The Good News And The Really Good News About Gas Prices
Steve Debenport via Getty Images

The good news about gas prices is that, in many parts of the country, they haven't been lower in years. And the really good news is they're unlikely to come back up anytime soon.

The price at the pump in the Toronto area hit a four-year low around $1.14 per litre this past weekend, according to the Toronto Star, down about 12 cents per litre from a year ago.

But as recently as the Canada Day weekend, Toronto gas prices were hovering around 140.9 cents

"We're down almost a third of the price in many places in the country,” Dan McTeague of TomorrowsGasPriceToday.com (TGPT) told CTV.

“That lends support to consumers being able to make ends meet.”

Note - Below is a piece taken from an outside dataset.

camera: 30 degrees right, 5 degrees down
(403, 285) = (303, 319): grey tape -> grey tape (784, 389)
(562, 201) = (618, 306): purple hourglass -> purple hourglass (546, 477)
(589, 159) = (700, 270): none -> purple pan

According to TGPT, the country’s lowest gas prices right now are in Red Deer, Alta. (99.9 cents per litre) and the highest prices among communities covered by TGPT are in the Vancouver area, at 127.9 cents per litre. But the site doesn't cover many communities in the north, where gas prices are often very high.

Prices over the past day or so have bounced off their weekend lows (Albertans especially saw pump prices jump in the past day) but they are still well below where they were just a few months ago.

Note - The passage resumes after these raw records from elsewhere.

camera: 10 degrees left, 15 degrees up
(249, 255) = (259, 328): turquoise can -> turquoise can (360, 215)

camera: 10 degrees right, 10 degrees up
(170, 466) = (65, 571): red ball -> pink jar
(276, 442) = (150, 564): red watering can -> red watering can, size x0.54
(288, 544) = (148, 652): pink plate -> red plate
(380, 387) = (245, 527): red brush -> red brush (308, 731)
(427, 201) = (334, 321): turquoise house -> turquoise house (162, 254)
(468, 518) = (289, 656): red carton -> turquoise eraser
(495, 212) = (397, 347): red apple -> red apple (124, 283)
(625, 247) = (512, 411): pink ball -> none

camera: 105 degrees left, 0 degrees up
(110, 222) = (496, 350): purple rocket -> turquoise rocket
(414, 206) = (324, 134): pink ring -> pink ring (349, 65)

Here are gas prices around the country as of Monday, Nov. 17, 2014. Story continues below.

Vancouver: 122.9 cents

Gas Prices For Fri. Dec. 15

Many analysts say the price of gas won’t be coming up back up soon.

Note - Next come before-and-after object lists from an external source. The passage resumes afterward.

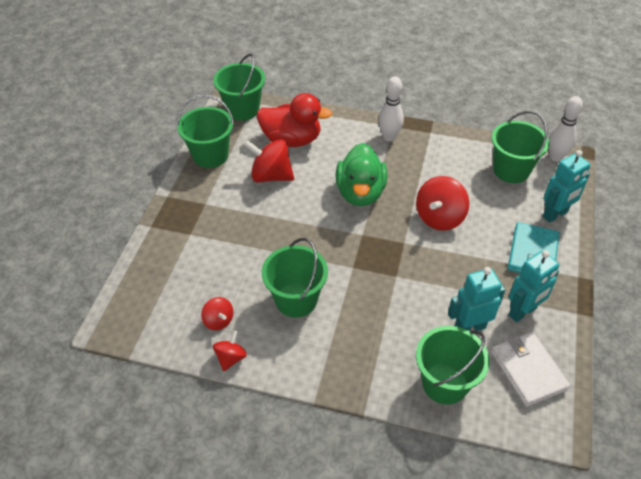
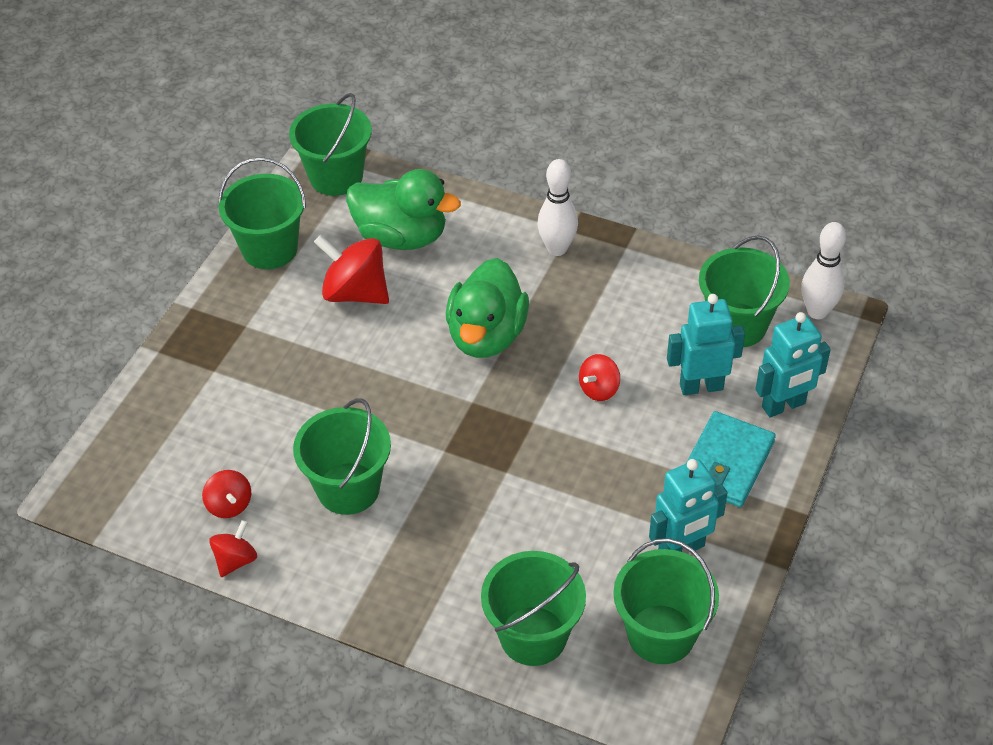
camera: 10 degrees right, 0 degrees up
(292, 140) = (401, 236): red duck -> green duck
(439, 217) = (599, 389): red spinning top -> red spinning top, size x0.56
(469, 327) = (594, 561): turquoise robot -> turquoise robot (701, 386)
(528, 370) = (661, 634): white wallet -> green bucket

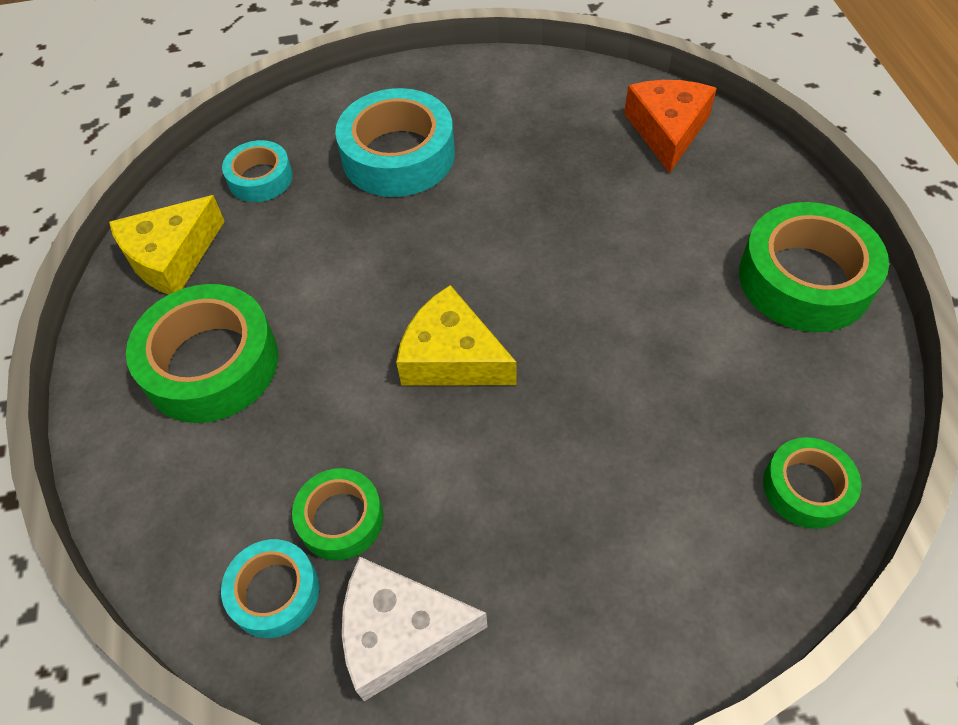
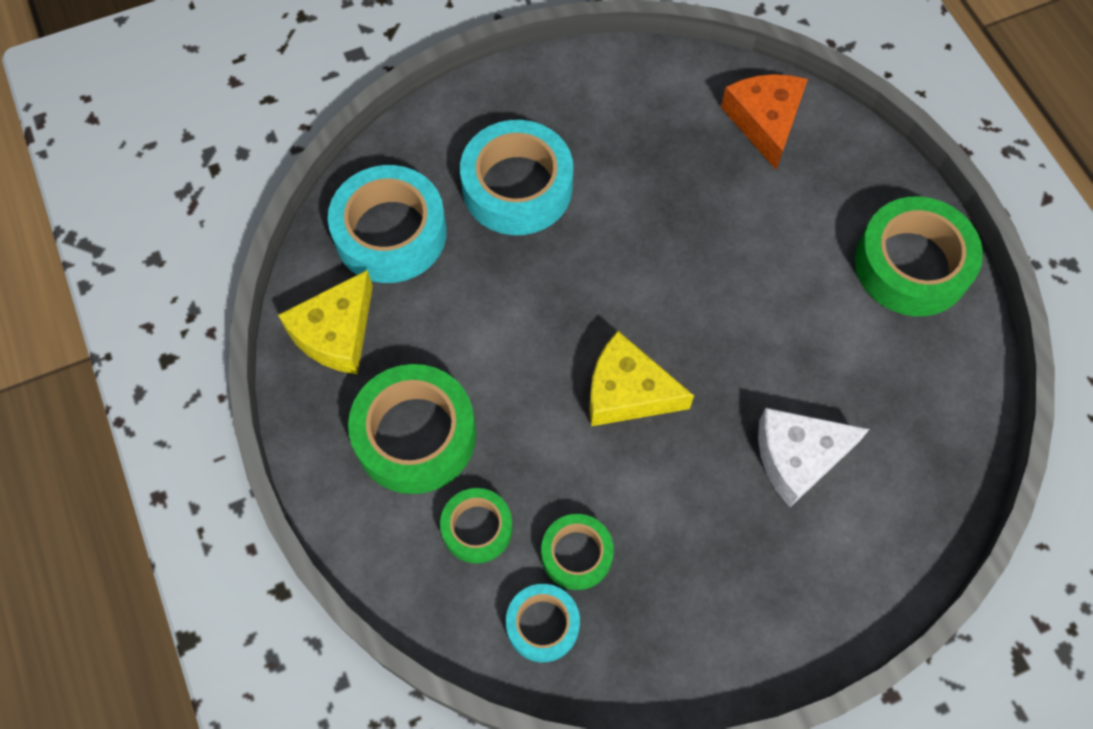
camera: 15 degrees left, 10 degrees up
(260, 178) = (390, 233): turquoise tape -> turquoise tape, size x1.78
(399, 632) = (652, 636): white cheese -> white cheese (798, 457)
(806, 488) = (939, 458): green tape -> green tape (477, 528)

Global oil prices have fallen by about 30 per cent since they peaked in June, and the International Energy Agency predicted last week that oil prices will fall further in 2015, to below $80 U.S. per barrel.

McTeague told the Star there are a number of reasons that oil prices are coming down in the long term, one of them being that the U.S. has become a major oil producer thanks to shale oil extraction.

Another reason is that some oil-producing countries, such as Iraq and Libya, have been embroiled in war, but “are starting to come back online with their big inventories of oil and are creating a real glut of oil around the world.”

Additionally, Saudi Arabia has been cutting the price of its oil exports, in a move analysts say is designed to squeeze competitors who have higher costs, such as the oil-shale extractors of North Dakota and the oilsands of Alberta.

The trend is good news for Canadian consumers but worse news for the energy sector and resource-exporting provinces.

Lower gas prices are putting more cash in consumers’ pockets, and the falling loonie has helped central Canadian exporters. But oil-producing areas like Alberta are facing the prospect of an underperforming economy.

BMO said last week that this turnaround is already (possibly) showing up in the economic data. Ontario has created more than half of all the new jobs in Canada in the past few months, while job numbers in the resources sector have declined sharply recently.

“Note that cities with the strongest job growth in Canada right now are not Calgary, Regina et al, but rather Guelph, Hamilton, Oshawa and Barrie — cities around the GTA with a manufacturing and trade presence,” BMO economist Robert Kavcic wrote.